The geographical setting for the Achaemenid Empire centred around (modern day) South Western Iran, and gradually increased in territory spreading over much of the Middle East, encompassing modern Iran, Turkmenistan, Uzbekistan, Afghanistan, western Pakistan, Tajikistan, Kyrgyzstan, southern Kazakhstan, Azerbaijan, Armenia, Georgia, Iraq, Kuwait, Jordan, Israel, Palestine, Syria, Cyprus, Lebanon, Turkey, Bulgaria, Egypt and north eastern Libya.
To put this into perspective, the Persian Empire covered an area around twice as large as the Roman Empire at its height, encompassing dozens of differing ethnographic peoples, languages and cultures. An area of approximately 8 million square kilometres (3.1 million square miles), about 50% larger than the whole of Europe, and almost as many different languages!
Remember that this was over two and a half thousand years ago, before industry and electricity, when messages were carried over land on foot, architecture was carved and built by hand, with no machinery to speed up the process. This only serves to highlight the enormous wealth and command of resources the Achaemenid Kings had at their disposal, and the scale of the power and ambition they had in order to commission the construction of their palaces and cities.
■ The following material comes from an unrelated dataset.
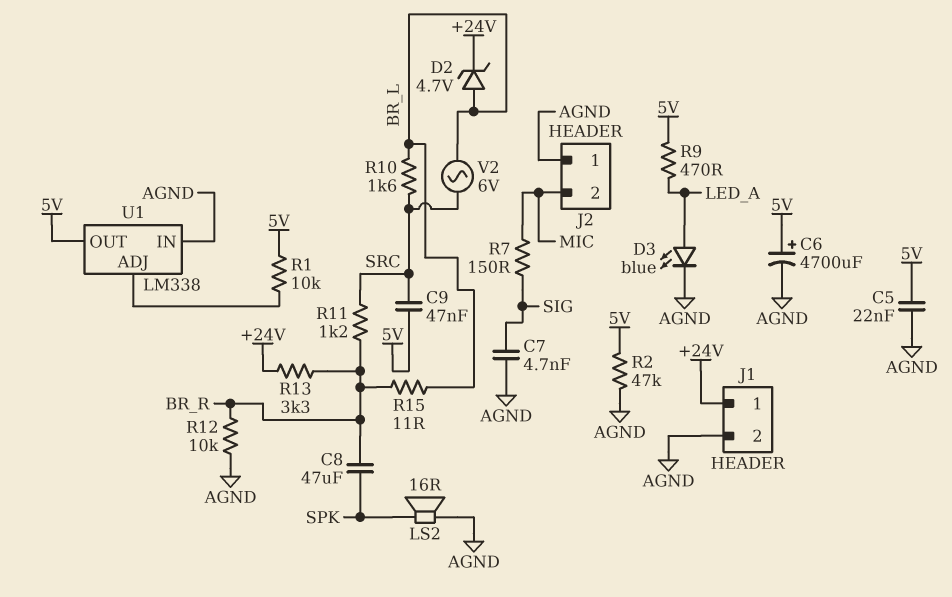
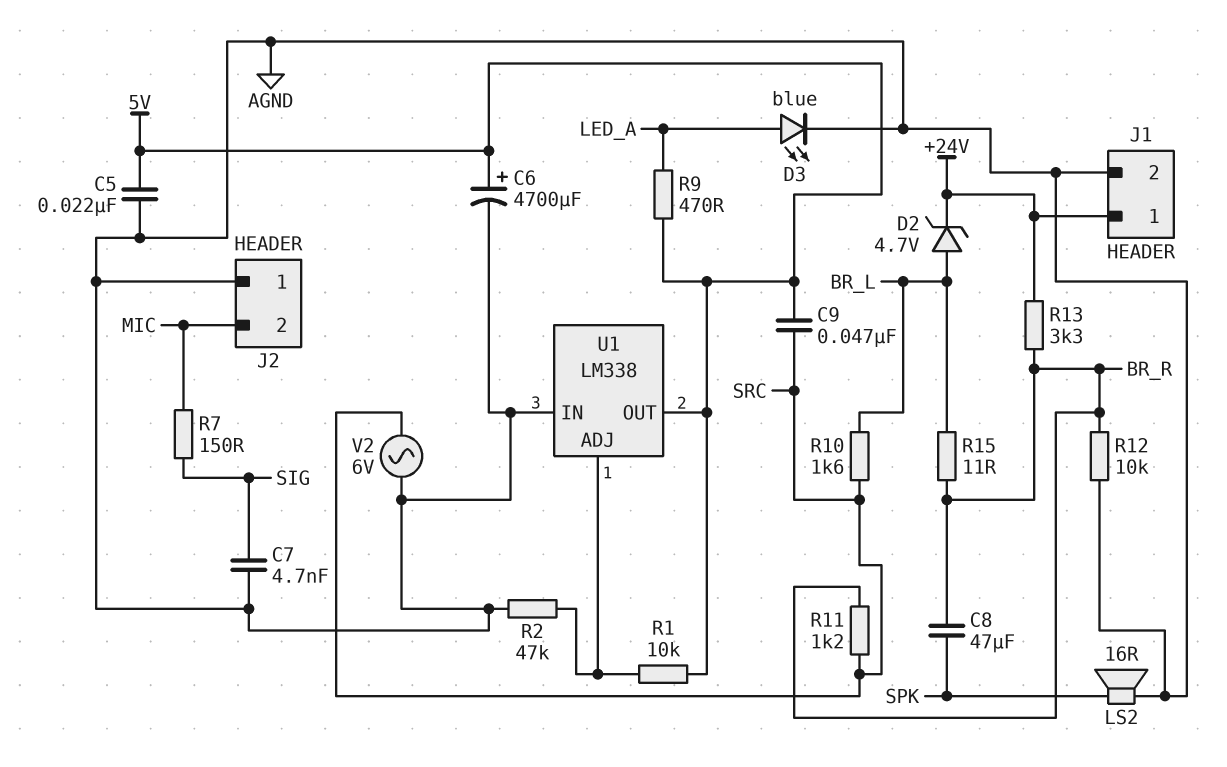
R2: 47k (5V, AGND) -> 47k (AGND, U1/ADJ)
V2: AC 6V (BR_L, SRC) -> AC 6V (AGND, SRC)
When studying the interactions between Ancient Greece and the Ancient Persian Empire, it is important to remember the scale and context. During this period, what we would later call Ancient Greece was rather a collection of individual city-states governing themselves, spread over the mainland and the islands of the Aegean. By contrast, the Persian, or more accurately the Achaemenid Empire was a vast territory, encompassing multitudes of ethnicities, cultures, deities and languages, all under the rule of one monarch.
The map above goes some way to putting into perspective the sheer size and spread of the Persian Empire compared to the Greek territories. Consider that the rulers of this vast dominion viewed the Greeks as little more than peripheral territory for acquisition; just one of its many borderlands which included such diverse geographical regions as Northern Africa, India, Mongolia and what we would now call southern and eastern Europe.
What is perhaps more remarkable is that the Greeks were able to hold them off as long as they did, at Thermopylae, and in fact to defeat their Persian invaders at Salamis, Plataea and ultimately, under Alexander the Great, altogether. In less than 150 years after the Persian invasion, Alexander was able to seize control of virtually the entire empire and divide it up as a new Greek empire.